Sontuosa la messa in scena, così come la fotografia: fredda e cupa proprio come i fatti narrati. Inoltre, non dimenticando che, seppure si tratti di un film in costume, stiamo parlando di un thriller, e dei migliori: la suspance raggiunta dalle indagini portate avanti sottobanco da Leo, Raisa e Nesterov è da manuale, perché il regime è sempre lì che ascolta, controlla e condanna. E non può permettere che si sappia che, anche in paradiso, gli omicidi esistono.




 Altre scene tratte dal film Child 44- Il bambino numero 44


Ispirandoci all’analisi dei regimi totalitaristi fatta dalla nota filosofa e storica Hannah Arendt, (Le origini del totalitarismo, 1951), diamo uno sguardo a quello che comporta un tipo di governo come il regime totalitario.
                                             "Le origini del totalitarismo", prima edizione 1951.
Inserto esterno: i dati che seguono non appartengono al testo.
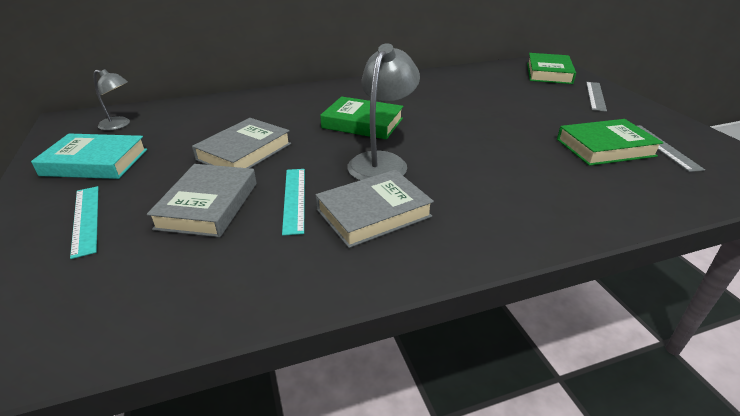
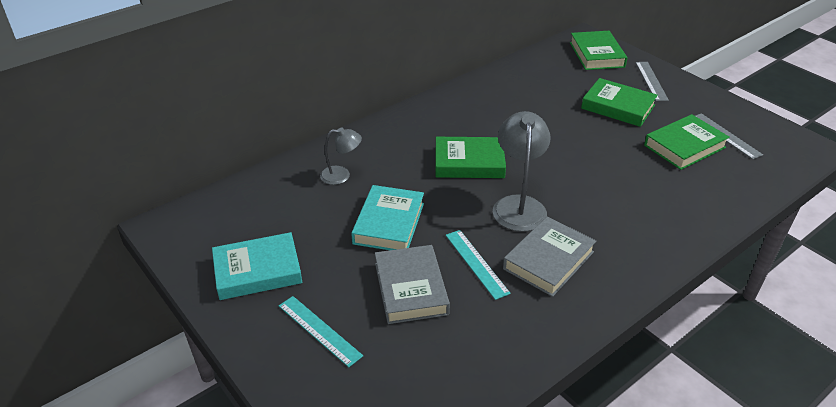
camera: 20 degrees left, 5 degrees up
(119, 125) = (229, 220): grey lamp -> grey lamp (341, 175)
(244, 151) = (389, 223): grey book -> turquoise book
(546, 108) = (618, 107): none -> green book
Sostanzialmente, ciò che la Arendt afferma, è che la base dello stato totalitario è sempre l'organizzazione delle masse amorfe e isolate. Per masse si vuole intendere individui senza patria, senza stato, indesiderati, economicamente superflui e socialmente gravosi. In Russia è stato lo stesso Stalin a creare le masse, eliminando la distinzione in classi e nazionalità, attraverso la liquidazione delle classi possidenti e la centralizzazione della burocrazia.

Hannah Arendt, storica, filosofa e scrittrice (1906-1975). Autrice anche de "Le origini del totalitarismo", "Sulla rivoluzione" e  il discusso "La banalità del male".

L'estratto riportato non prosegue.